Given that most feedback comparisons happen naturally and implicitly and are thus below conscious awareness, the most important principle in Nicol’s model (2021, 2022) is that to capitalise on their pedagogical power teachers must plan for them. This translates into the following implementation sequence which can be repeated cyclically across a task or course. Students do/produce some work, then compare what they have produced against some information in a resource (or resources) and make explicit/tangible the output of those comparisons, as written self-feedback comments and/or through discussion and/or in actions for improvement. In this investigation students were required to write their own feedback comments.

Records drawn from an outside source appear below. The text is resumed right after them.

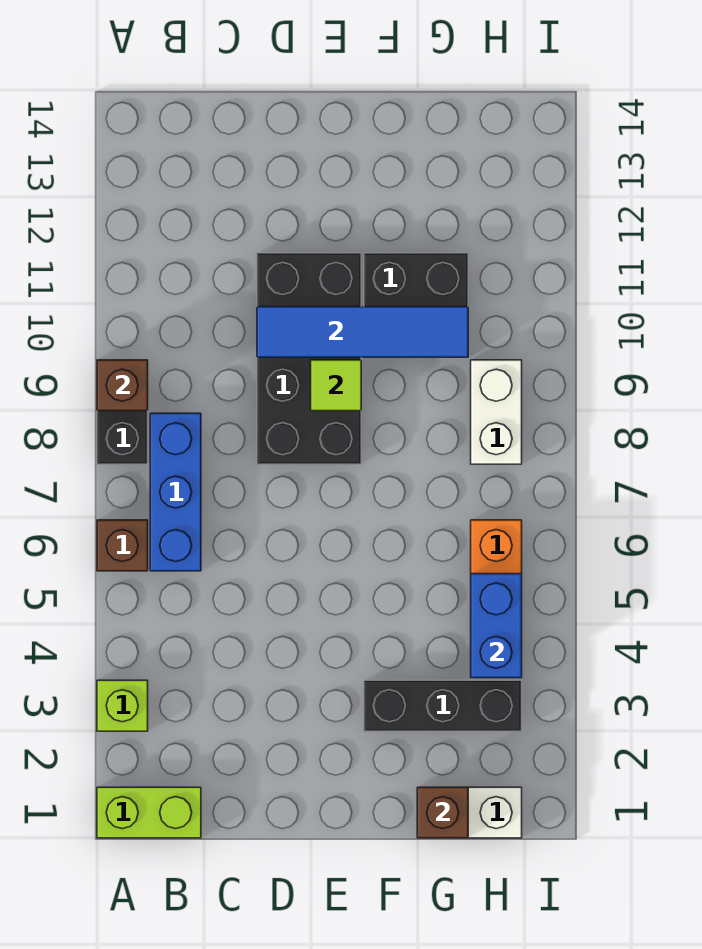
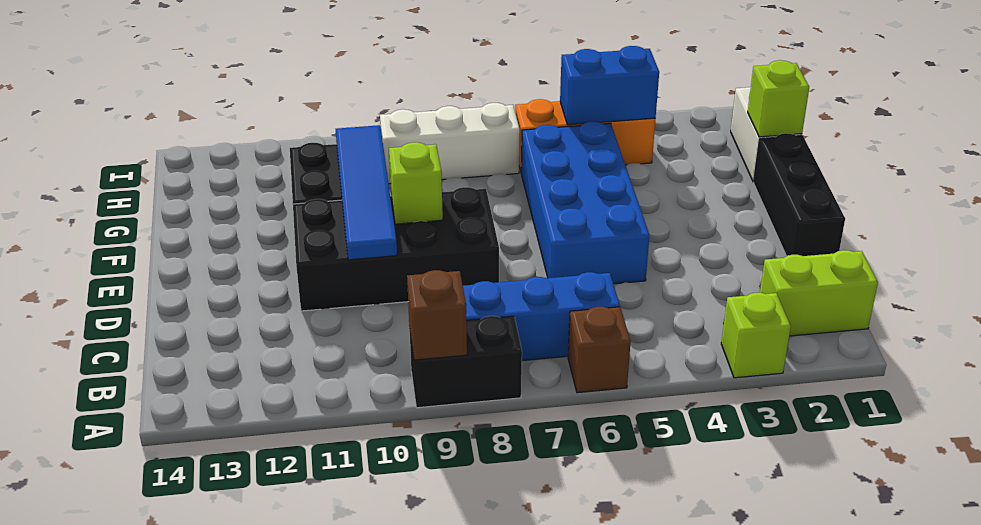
lime brick A1:B1 level 1 -> lime brick B1:B2 level 1
none -> blue brick D5:G6 level 1
lime tile E9 level 2 -> lime brick E9 level 2
black brick F3:H3 level 1 -> black brick D1:F1 level 1
brown brick G1 level 2 -> lime brick G1 level 2
white brick H8:H9 level 1 -> white brick H7:H9 level 1

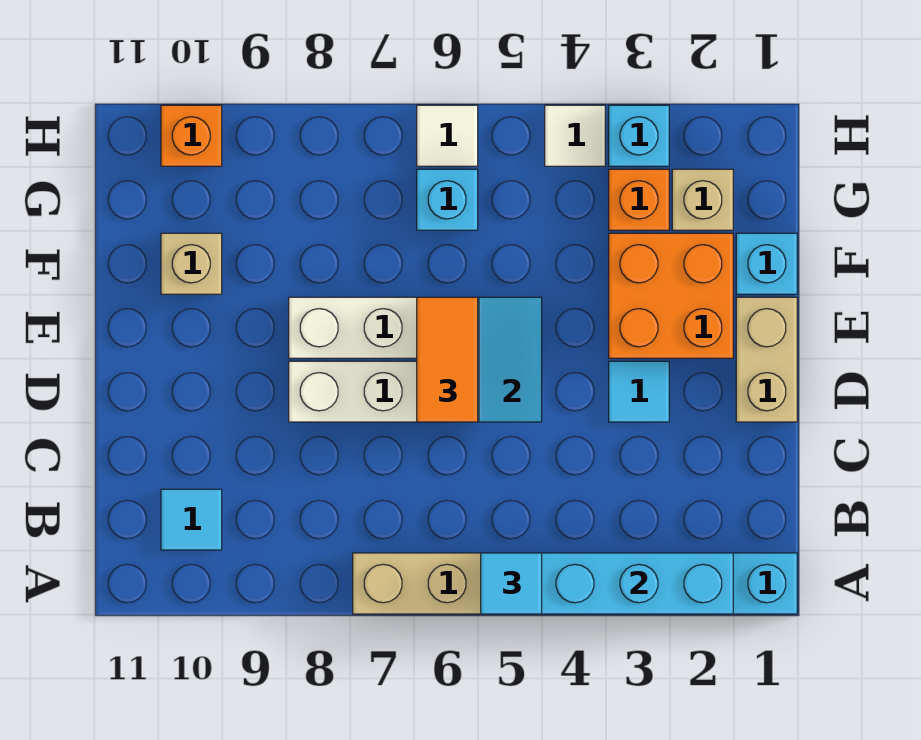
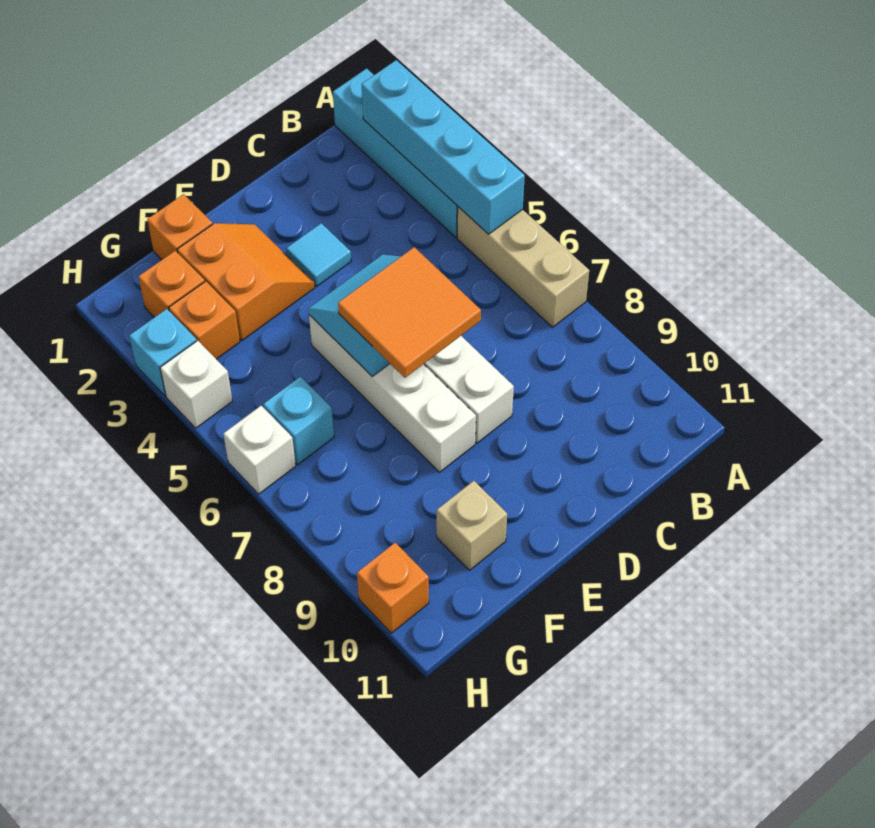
cyan tile A5 level 3 -> none
cyan tile B10 level 1 -> none
tan brick D1:E1 level 1 -> none
orange tile D6:E6 level 3 -> orange tile D6:E7 level 3
orange brick E2:F3 level 1 -> orange slope E2:F3 level 1 top F
cyan brick F1 level 1 -> orange brick F1 level 1
tan brick G2 level 1 -> orange brick G2 level 1
white tile H4 level 1 -> white brick H4 level 1
white tile H6 level 1 -> white brick H6 level 1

This perspective on feedback is neither purely cognitive nor socio-constructivist. Rather it is situated, as it acknowledges that what feedback meanings learners construct depends on their interactions with people and resources in the learning environment and beyond. In other words, resources and people serve as co-regulating influences on students’ self-regulatory processes (Allal Citation2020). Hence this conceptualisation also offers a practical way to begin to address concerns of socio-materialist researchers. Resources can be viewed as the proximal material context for dialogic feedback interactions (and vice versa). Information in disciplinary resources is already the subject matter of most feedback dialogue, but surprisingly is not usually harnessed deliberately by teachers as a specific driver to support student feedback agency. Yet, resources are one of the easiest contextual factors to bring into play, as recent research shows.

Research on feedback comparisons

In a study by Nicol and McCallum (Citation2022), first-year students compared a 500-word essay they had written against two peer essays plus a high-quality exemplar essay. After each comparison they wrote what they learned as self-feedback comments. These comments not only matched the comments the teacher would have provided but went beyond them, in level of detail, number of action points and through inclusion of comments not given by the teacher (e.g. on alternative ways of structuring the essay). Berg and Moon (Citation2022) had chemistry students compare their analysis of gold extraction against three different teacher-constructed exemplar analyses. Again, students generated significant self-feedback and improved their understanding of gold extraction without receiving teacher comments.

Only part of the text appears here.